Protein structure determination using evolutionary information
MetadataShow full item record
For billions of years, nature has been conducting the greatest experiment of all time. Imagine one day gaining access to the detailed notes from these experiments. Today, with worldwide expeditions to collect samples from all habitats, single-cellular sequencing of unculturable microbes and rapid drop in sequencing cost, we can finally tap into nature and gain access to these notes. Natural selection acts upon a gene to optimize its sequence to perform a task. For protein-coding genes, the task includes folding, stability, and function. The record of the evolutionary process, which in itself is probabilistic, is contained within a multiple sequence alignment. A statistical model that accurately describes these evolutionary constraints for a given gene or a set of genes, should allow for the inference of the underlying physical molecular structure and interactions.
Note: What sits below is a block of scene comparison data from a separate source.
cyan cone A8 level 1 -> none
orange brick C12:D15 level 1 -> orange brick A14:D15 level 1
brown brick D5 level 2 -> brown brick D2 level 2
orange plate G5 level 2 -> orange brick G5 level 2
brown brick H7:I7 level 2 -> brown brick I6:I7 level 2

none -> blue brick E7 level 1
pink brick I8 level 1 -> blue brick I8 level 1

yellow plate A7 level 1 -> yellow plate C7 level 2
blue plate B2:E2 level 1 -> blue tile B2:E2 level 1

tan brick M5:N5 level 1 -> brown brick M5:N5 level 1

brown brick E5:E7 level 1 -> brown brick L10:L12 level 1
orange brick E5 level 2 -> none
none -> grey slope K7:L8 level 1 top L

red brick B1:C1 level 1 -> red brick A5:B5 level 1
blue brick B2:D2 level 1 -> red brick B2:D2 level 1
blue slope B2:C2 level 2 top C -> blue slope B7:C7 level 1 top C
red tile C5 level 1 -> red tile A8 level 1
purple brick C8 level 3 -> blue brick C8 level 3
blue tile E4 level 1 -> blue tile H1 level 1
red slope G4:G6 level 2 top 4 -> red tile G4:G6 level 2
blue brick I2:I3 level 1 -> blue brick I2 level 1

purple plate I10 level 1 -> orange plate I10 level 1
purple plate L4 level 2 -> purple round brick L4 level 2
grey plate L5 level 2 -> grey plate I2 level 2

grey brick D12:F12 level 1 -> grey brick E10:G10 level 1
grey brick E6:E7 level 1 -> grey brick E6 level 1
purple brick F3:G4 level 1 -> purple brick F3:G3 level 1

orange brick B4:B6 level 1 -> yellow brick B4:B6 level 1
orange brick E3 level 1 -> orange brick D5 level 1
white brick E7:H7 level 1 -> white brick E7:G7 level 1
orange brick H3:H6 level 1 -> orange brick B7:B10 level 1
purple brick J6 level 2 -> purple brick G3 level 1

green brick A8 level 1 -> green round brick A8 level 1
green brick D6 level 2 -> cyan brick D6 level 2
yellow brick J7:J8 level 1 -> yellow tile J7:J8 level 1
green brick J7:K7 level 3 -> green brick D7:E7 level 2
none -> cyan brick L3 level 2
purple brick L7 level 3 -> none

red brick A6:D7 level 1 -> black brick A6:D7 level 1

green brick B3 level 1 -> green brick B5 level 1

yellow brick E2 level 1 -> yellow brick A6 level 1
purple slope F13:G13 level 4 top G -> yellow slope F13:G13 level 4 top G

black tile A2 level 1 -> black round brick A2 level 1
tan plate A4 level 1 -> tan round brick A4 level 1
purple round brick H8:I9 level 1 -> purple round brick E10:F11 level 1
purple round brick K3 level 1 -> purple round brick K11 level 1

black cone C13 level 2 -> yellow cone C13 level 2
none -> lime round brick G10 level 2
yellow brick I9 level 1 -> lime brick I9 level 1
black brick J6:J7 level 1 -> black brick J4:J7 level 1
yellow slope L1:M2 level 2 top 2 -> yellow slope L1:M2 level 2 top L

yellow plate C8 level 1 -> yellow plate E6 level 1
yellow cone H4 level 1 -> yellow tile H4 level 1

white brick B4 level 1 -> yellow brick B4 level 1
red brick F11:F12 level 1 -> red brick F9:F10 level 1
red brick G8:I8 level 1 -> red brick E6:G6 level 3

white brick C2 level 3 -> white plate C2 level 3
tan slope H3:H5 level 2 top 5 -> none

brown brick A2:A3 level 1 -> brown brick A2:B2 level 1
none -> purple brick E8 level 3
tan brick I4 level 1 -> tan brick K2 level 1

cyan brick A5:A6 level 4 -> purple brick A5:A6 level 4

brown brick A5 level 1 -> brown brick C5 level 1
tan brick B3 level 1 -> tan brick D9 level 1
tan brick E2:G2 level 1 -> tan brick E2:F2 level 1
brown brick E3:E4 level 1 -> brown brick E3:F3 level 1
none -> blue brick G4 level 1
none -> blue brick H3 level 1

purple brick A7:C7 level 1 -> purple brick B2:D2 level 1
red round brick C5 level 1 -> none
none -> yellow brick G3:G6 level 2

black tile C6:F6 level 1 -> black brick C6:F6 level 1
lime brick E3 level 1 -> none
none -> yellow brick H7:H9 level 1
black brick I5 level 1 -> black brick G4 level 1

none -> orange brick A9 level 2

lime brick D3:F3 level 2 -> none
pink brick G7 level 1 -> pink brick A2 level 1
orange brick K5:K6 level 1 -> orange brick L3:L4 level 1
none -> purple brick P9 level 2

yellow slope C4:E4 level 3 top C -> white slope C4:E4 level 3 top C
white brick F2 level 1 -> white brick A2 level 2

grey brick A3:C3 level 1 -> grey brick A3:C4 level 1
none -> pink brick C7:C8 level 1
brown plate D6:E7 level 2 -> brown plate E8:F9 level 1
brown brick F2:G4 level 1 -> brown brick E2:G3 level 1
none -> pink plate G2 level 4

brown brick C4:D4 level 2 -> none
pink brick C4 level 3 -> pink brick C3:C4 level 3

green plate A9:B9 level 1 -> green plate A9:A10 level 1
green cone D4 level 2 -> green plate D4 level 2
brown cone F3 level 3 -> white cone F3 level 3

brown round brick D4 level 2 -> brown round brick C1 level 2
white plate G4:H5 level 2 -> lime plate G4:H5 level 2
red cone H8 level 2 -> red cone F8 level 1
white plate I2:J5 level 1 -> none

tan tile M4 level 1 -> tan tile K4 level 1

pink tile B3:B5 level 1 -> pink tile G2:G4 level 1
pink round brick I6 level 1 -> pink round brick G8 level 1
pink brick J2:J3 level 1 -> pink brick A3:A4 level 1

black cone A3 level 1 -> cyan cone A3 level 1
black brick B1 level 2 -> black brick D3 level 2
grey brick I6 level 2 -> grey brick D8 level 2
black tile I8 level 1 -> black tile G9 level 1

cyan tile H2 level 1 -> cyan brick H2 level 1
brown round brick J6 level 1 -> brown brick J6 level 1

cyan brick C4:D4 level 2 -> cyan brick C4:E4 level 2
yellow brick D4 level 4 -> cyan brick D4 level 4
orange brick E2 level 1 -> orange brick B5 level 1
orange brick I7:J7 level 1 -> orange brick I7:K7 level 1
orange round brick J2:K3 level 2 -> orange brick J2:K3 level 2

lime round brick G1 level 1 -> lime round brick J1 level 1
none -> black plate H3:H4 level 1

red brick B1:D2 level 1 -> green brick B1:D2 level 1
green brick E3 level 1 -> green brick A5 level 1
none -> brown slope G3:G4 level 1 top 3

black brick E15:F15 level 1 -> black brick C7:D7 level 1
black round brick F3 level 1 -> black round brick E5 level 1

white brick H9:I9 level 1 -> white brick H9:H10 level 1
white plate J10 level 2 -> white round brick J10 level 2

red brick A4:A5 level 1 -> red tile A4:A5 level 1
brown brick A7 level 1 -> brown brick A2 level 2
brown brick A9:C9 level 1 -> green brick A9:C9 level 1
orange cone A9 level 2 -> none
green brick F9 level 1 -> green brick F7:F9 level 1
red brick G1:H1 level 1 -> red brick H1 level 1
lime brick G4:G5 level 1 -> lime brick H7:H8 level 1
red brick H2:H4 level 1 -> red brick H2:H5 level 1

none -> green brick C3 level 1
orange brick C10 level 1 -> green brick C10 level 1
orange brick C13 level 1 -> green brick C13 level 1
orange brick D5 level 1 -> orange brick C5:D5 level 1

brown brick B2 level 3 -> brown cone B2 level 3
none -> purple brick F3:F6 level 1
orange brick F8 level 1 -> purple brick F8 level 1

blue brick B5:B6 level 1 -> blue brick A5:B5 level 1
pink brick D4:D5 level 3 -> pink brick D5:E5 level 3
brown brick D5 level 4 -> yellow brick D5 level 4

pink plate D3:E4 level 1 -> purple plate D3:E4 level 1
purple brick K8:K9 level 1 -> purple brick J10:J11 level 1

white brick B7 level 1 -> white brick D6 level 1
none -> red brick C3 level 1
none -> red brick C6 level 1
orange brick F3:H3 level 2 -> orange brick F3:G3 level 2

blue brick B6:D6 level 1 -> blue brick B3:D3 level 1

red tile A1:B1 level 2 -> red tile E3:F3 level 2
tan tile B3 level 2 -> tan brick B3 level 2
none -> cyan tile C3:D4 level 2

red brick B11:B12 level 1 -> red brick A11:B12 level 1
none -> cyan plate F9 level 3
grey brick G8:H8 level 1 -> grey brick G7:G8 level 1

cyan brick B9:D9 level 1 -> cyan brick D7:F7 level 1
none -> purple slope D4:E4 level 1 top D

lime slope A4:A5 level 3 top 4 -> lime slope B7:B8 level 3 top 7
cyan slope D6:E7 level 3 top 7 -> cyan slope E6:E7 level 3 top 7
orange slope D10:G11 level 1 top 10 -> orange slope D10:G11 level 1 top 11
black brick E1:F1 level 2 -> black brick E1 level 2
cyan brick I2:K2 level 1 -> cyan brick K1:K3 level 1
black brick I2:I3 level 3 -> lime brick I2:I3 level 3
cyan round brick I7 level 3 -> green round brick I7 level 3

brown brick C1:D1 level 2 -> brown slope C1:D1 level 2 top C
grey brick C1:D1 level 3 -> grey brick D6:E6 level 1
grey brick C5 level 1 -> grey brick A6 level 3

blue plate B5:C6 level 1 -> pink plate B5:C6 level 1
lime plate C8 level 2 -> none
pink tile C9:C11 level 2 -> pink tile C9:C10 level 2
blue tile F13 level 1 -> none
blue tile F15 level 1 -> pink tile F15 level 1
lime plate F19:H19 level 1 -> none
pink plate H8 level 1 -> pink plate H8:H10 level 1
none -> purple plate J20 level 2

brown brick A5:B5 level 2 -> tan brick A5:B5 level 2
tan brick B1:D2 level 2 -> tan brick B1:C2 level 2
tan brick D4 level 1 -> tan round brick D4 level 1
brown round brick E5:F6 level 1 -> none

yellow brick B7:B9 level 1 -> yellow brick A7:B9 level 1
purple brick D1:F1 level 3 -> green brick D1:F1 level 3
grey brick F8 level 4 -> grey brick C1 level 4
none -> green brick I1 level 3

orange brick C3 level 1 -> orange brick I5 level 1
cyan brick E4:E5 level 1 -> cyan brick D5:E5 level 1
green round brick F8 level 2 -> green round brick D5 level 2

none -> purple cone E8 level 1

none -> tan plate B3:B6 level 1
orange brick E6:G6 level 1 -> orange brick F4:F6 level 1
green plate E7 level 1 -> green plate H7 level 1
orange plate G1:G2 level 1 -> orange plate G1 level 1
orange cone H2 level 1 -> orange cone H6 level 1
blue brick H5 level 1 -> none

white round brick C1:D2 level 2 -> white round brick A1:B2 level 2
Recently, it was shown that a global statistical model of a protein family that captures both conservation and coevolution patterns in the family, to possess such quality. The strength of co-evolution term is correlated with residue-residue contacts in three-dimensional space. This means that not only can this information be used to predict contacts in proteins that have no structure, but also to better understand contacts in known structures. To assess the utility and the limitation of the method, we applied our method (GREMLIN) to predict residue-residue level interactions between proteins and within a protein. These contacts were used to predict the structure of 58 protein families and complexes. Nine of these structures have since been determined with traditional experimental methods and were found to be quite accurate. Most recently we extended the approach to small protein families by recruiting metagenomic sequences. Using this approach, we provided the predictions for over 600 protein families (>10% of PFAM).